The real story is that his wife has conceived a child that isn't his. Ultimately they have to work through that and decide whether they can still be a family together, which they seem to do. The only way this can happen is through the murder of the illusion and the illusion-makers. The illusion is Nikki Grace's character, who the "hypnotized" Susan murders with the screwdriver on Hollywood Boulevard. She dies vomiting blood there. But this is also an illusion; the Nikki Grace version of Susan isn't really guilty of anything, she's just another whore taken advantage of but on a different level of society (if she's real at all) and certainly her character in the movie-within-the-movie isn't guilty of anything -- that character is an innocent dream, a manifestation of genuine female desires and longings, say. The actual reality of a character like that is one more like the "real" Susan's, so betrayed in turn, the character of Nikki Grace/Susan must take revenge on the illusion-maker, who I guess is the guy she kills with the gun. Maybe he's just a metaphor for the machinations of Hollywood, a la the weird dwarf in Mulholland Drive, I'm not sure. In the end the fictionally-murdered and thus liberated dream-character version of Susan/Nikki comes into room 47 to reunite peaceably with "real" Susan and become one through the kiss. These demons all conquered, we get the final scene in which real Susan runs downstairs and is happy to have her husband and child and obviously has decided to fully love them and leave the illusions behind. Once you wrap your head around it as such it's interesting how many echoes there are here of not only Mulholland Drive obviously (in which the illusion-propping starlet character is assassinated out of jealousy and even homosexual love) which deals with similar themes, but also of early films like Eraserhead, in which the protagonist is left in a miserable surreal world with a "child" that he doesn't understand or feel is really a product of himself.

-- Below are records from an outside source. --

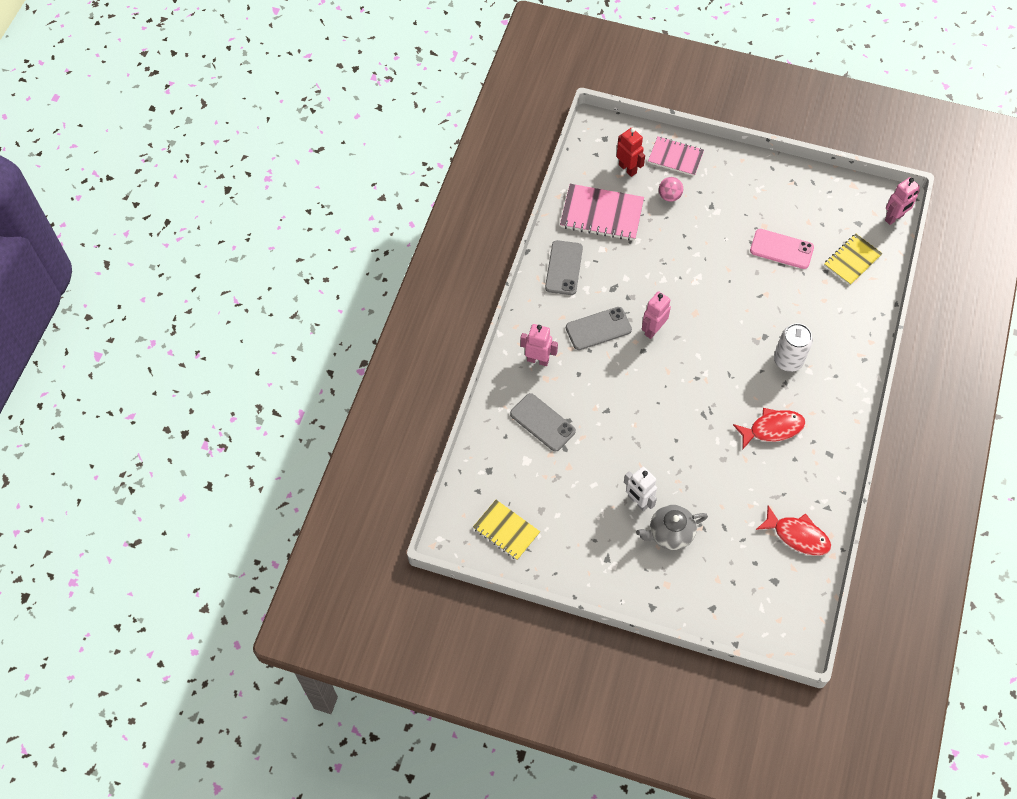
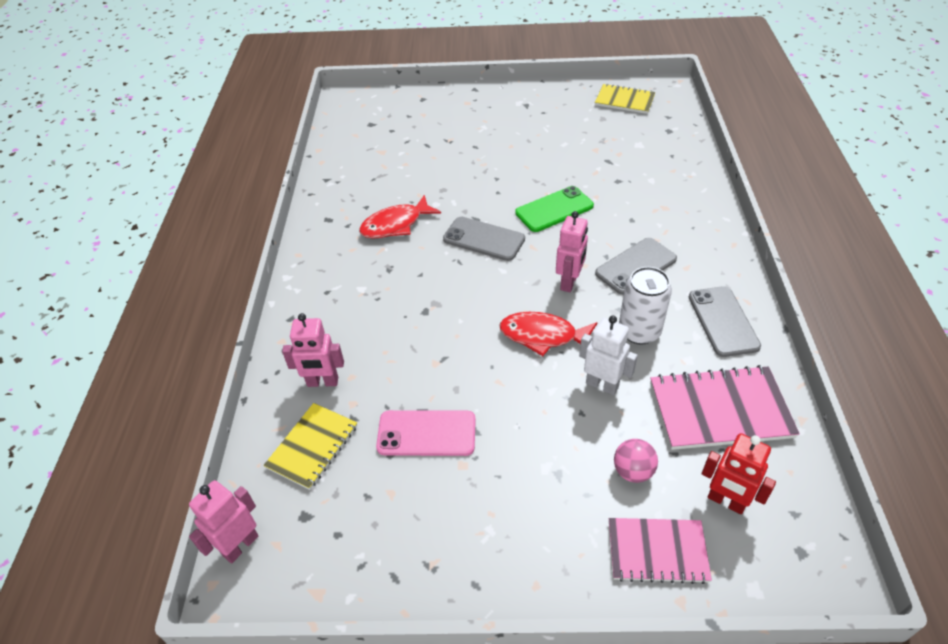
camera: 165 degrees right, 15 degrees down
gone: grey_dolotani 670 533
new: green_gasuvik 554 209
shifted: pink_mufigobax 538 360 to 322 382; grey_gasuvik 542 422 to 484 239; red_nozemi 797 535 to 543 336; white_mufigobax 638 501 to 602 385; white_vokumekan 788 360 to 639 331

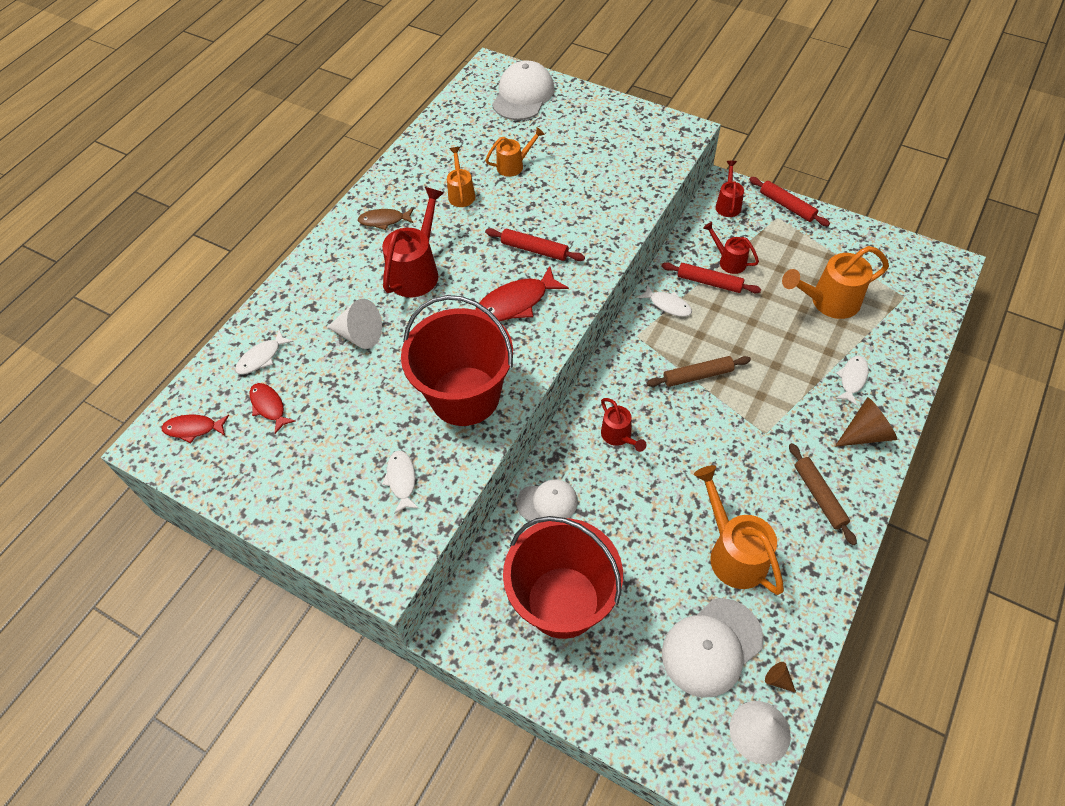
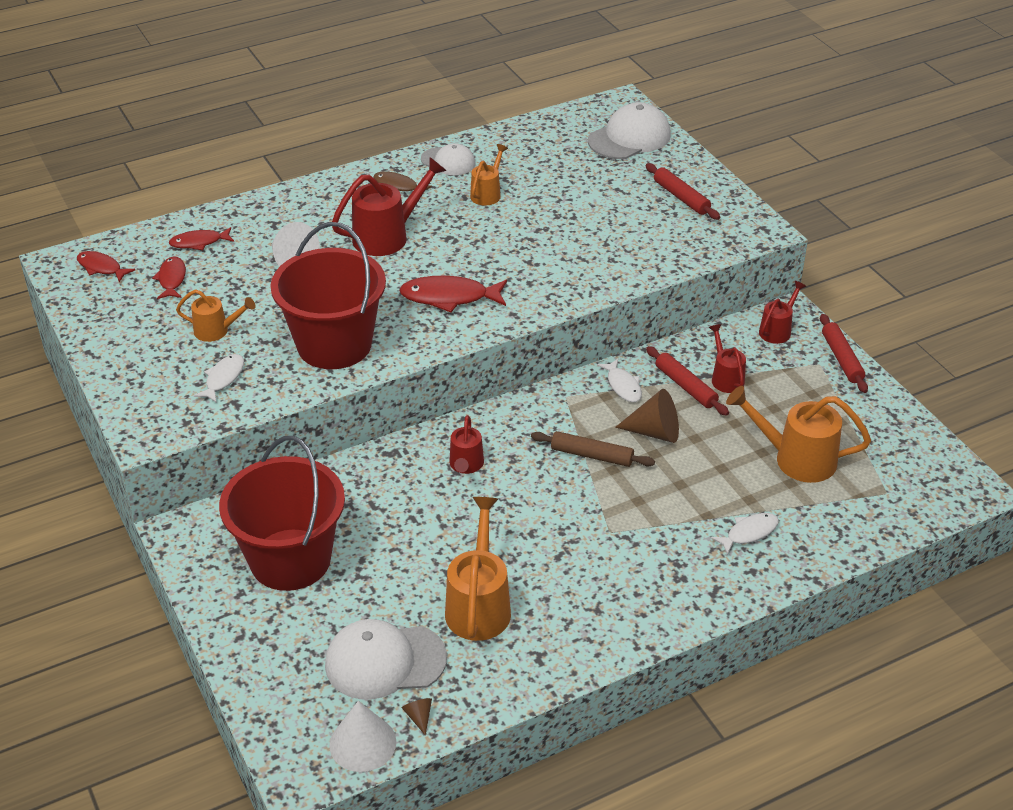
camera: 30 degrees right, 15 degrees down
gone: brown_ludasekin 819 496
shifted: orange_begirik 514 165 to 216 331; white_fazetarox 547 502 to 448 161; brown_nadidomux 866 433 to 655 432; red_ludasekin 534 249 to 681 197
repainted: white_nozemi 262 357 to red_nozemi 199 242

I'm not sure what the significance of room 47 is. It seems to be the hotel room from the beginning and with the way she sits on the bed and the look on her face in those shots scattered around the movie my thinking is maybe that's where she first discovered she was pregnant with another man's child?

As for the rabbit room who fucking knows. I don't think any of this is going to make 100% sense but when you approach it back-forward there would seem to be a semi-coherent story threaded in through there.

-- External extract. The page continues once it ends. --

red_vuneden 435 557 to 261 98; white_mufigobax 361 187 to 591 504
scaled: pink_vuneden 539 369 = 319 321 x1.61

I've left a lot of stuff out and could be pretty wrong on some of this, but I'll have to come back to that later maybe after I turn it over in my head a little more.

K

Top
#270074 - 01/15/08 08:23 AM Re: stuff I've rented lately
madget Offline
Member

Registered: 05/11/01
Posts: 4839
Noodled around editing and adding bits to that. I think I'm done now.

K

Top
#270075 - 01/17/08 11:49 AM Re: stuff I've rented lately
Charles Reece Offline
Member

Registered: 08/18/99
Posts: 10002
Loc: us of fuckin' a
Well, shit, that's some good stuff, K. I'm going to have to watch IE again before I start thinking about it again. I think approaching Lynch's dream narratives in a straightforward fashion is probably best, and that's what you do here.
_________________________
The Gospel, wherein much Truth is written.